Después de un rato, se sacó unos papeles del bolsillo de la chaqueta, y al mirarlos volvieron a caérsele las lágrimas a docenas. Eran unas partituras, las de su opus magna, una sonata a su amada Fiona, la pelirroja más guapa del lugar, la más dulce, la más inteligente, la más..., la más zorra. Esa tarde la había pillado en el patio trasero del pub, con el dueño del bar, ella apoyada en la pared, él pegado a ella, dando golpes de pelvis hasta que la madera crujía, ella bizca y babeando, la muy...
El llanto volvió, esta vez era desgarrador y sonaba como si algo se rompiera. Macintosh lanzó al rio las partituras, prueba de su amor por alguien que le había partido el alma en mil piezas del tetris.
Entonces, en la nocturna bruma escocesa, en la soledad del puente sobre el rio, sonó un teléfono. Con la sorpresa de lo anacrónico, a Macintosh se le acabaron las lágrimas, se acercó y levantó el auricular.
—¿Hola? —sonó la voz femenina al otro lado—, ¿cómo te llamas?
—Sebastian, ¿tú quién eres y por qué llamas aquí? —respondió Macintosh un poco borde por la interrupción.
—Me llamo Moira Borsalino, y te llamo porque este es el teléfono de la esperanza —respondió la voz—, lo instalamos para ayudar a quienes pasaban por el puente y no cruzaban nunca el rio. ¿Quieres hablar conmigo?
—Bueno..., no sé.., —titubeó Sebastian—, a mi eso de hablar por teléfono no me va, yo si no es cara a cara me pongo nervioso y me corto.
Entonces, encima del teléfono, se encendió una pantalla, y apareció Moira. Era una morenaza espectacular, de largo pelo rizado, una sonrisa enigmática que transmitía calidez, y unos inmensos ojos oscuros realzados con unas gafas de lente redonda que le daban un aire muy divertido.
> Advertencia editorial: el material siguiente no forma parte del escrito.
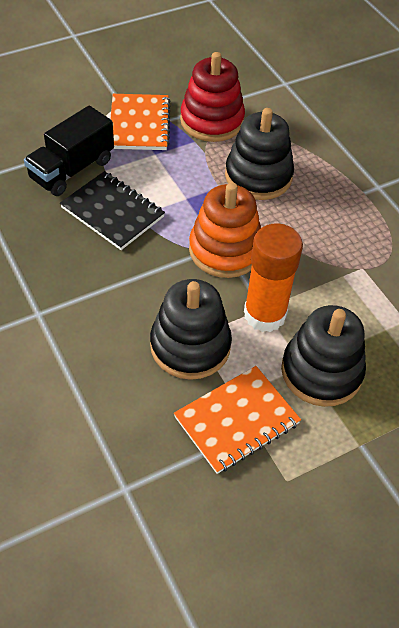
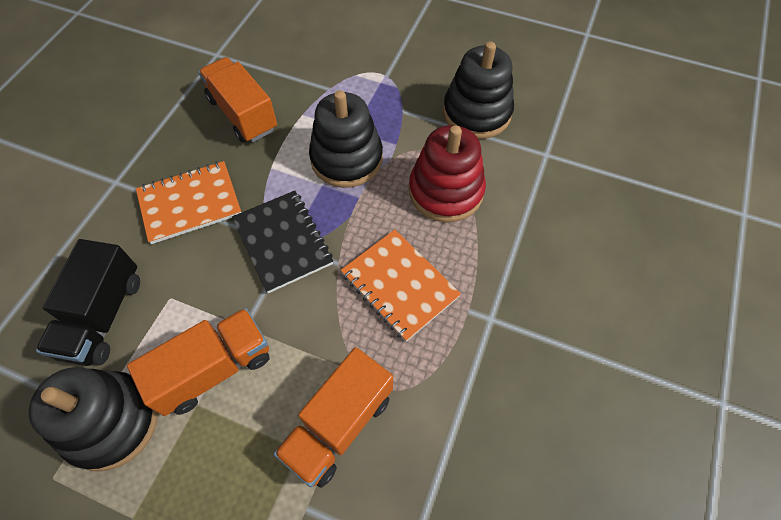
orange glue stick: 1 -> 0
orange stacking toy: 1 -> 0
orange truck: 0 -> 3

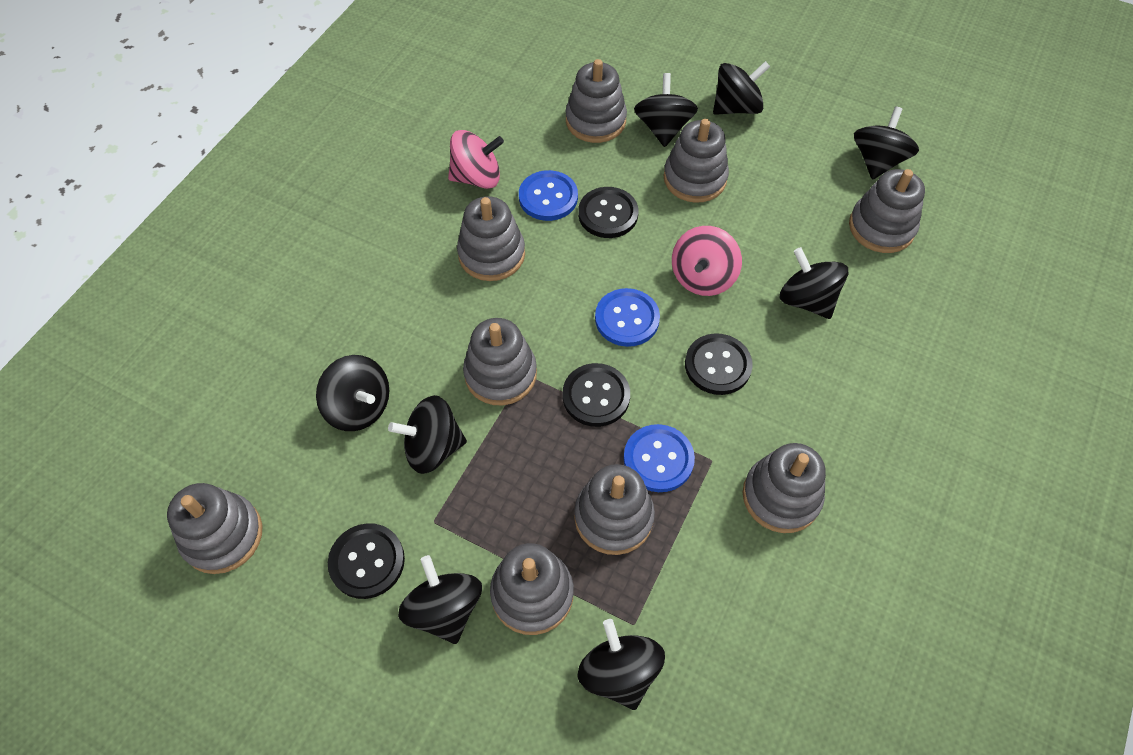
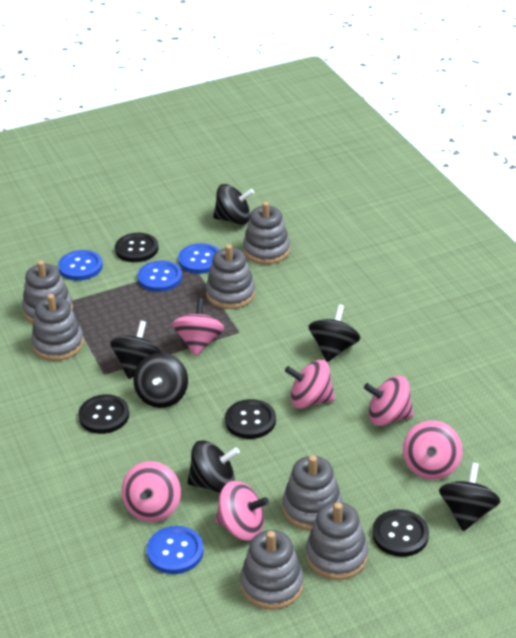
black spinning top: 8 -> 6
blue button: 3 -> 4
grey stacking toy: 9 -> 7
pink spinning top: 2 -> 6

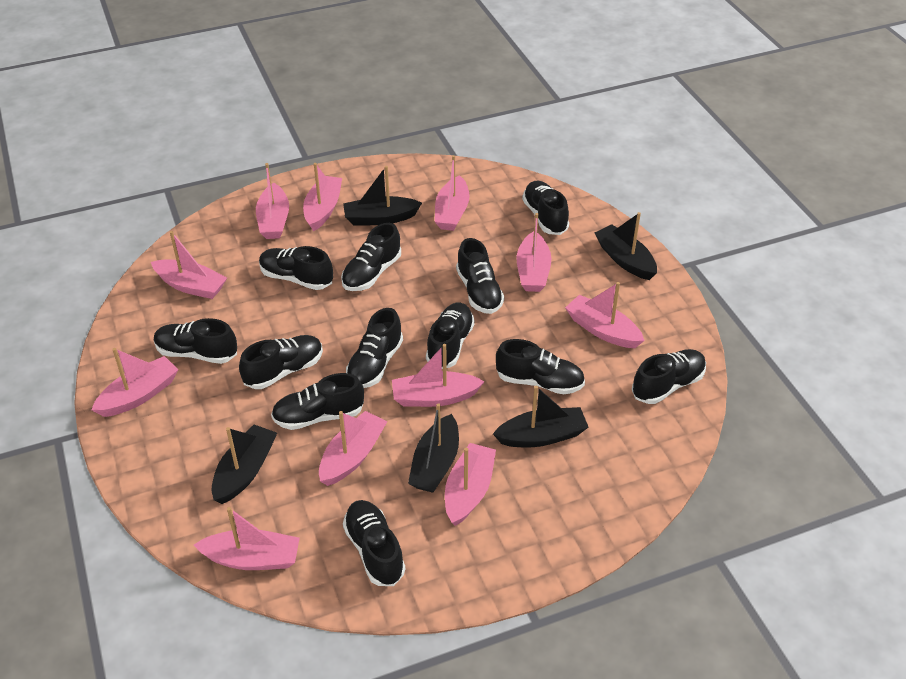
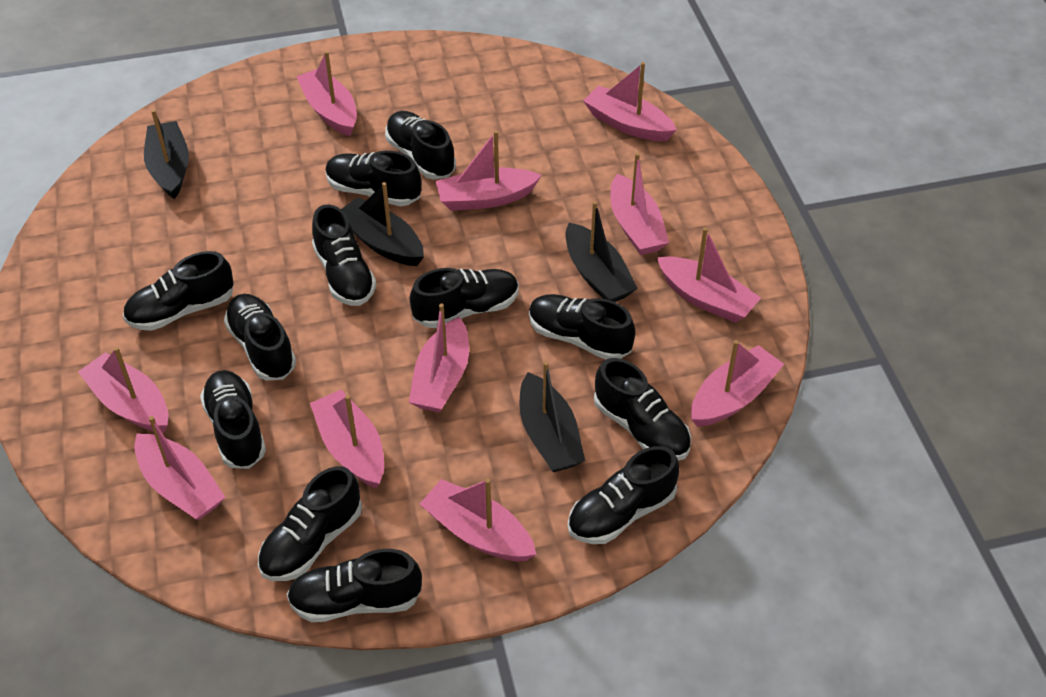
black boat: 5 -> 4

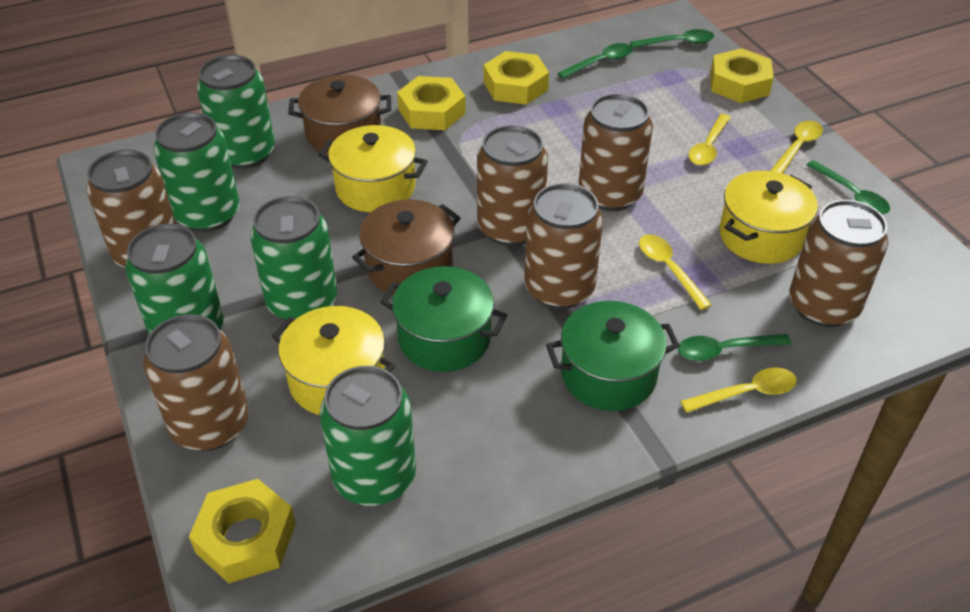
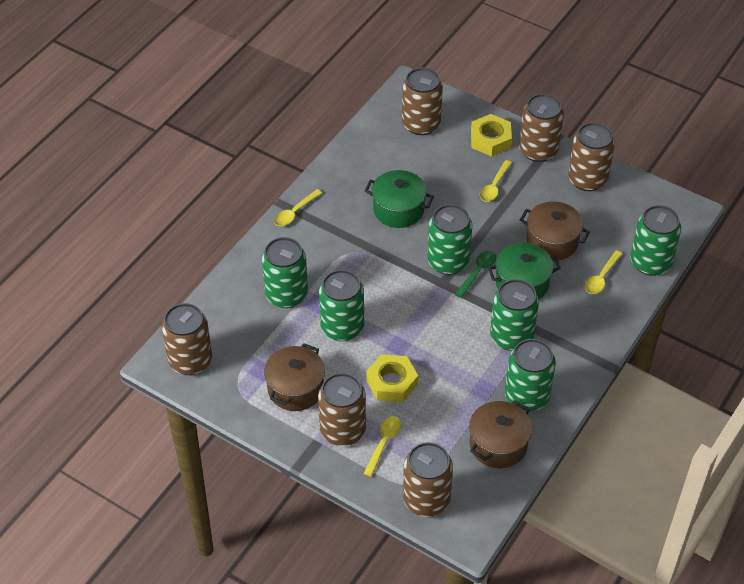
brown pot: 2 -> 3
green can: 5 -> 6
green spoon: 4 -> 1
yellow nut: 4 -> 2
yellow pot: 3 -> 0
La noche de bruma escocesa dejó paso a un límpido cielo de luna llena, y la presión del pecho desapareció de golpe en el plexo para cambiar de lugar, haciendo palpitar algo que ya parecía haberse muerto. Eso del coupe de foudre siempre le había parecido una idea exageradamente romántica, y lo de las almas gemelas una invención del new age, y sin embargo aquí estaba él, Sebastián Macintosh Stroganoff, que hacía cinco escasos minutos se iba a tirar por el puente, desengañado del amor, y por esas extrañas conspiraciones del universo, acababa de enamorarse como un tonto de alguien que, por el brillo que vio en sus ojos, por esa sensación de haberla conocido siempre aún sin haberla visto nunca, era su alma gemela.
Mientras una sonrisa se abría en su cara, en su mente ya estaba componiendo la que, esa sí, iba a ser su opus magna, algo que milenios más tarde aún sería estudiado por los alumnos de música como "la sublime".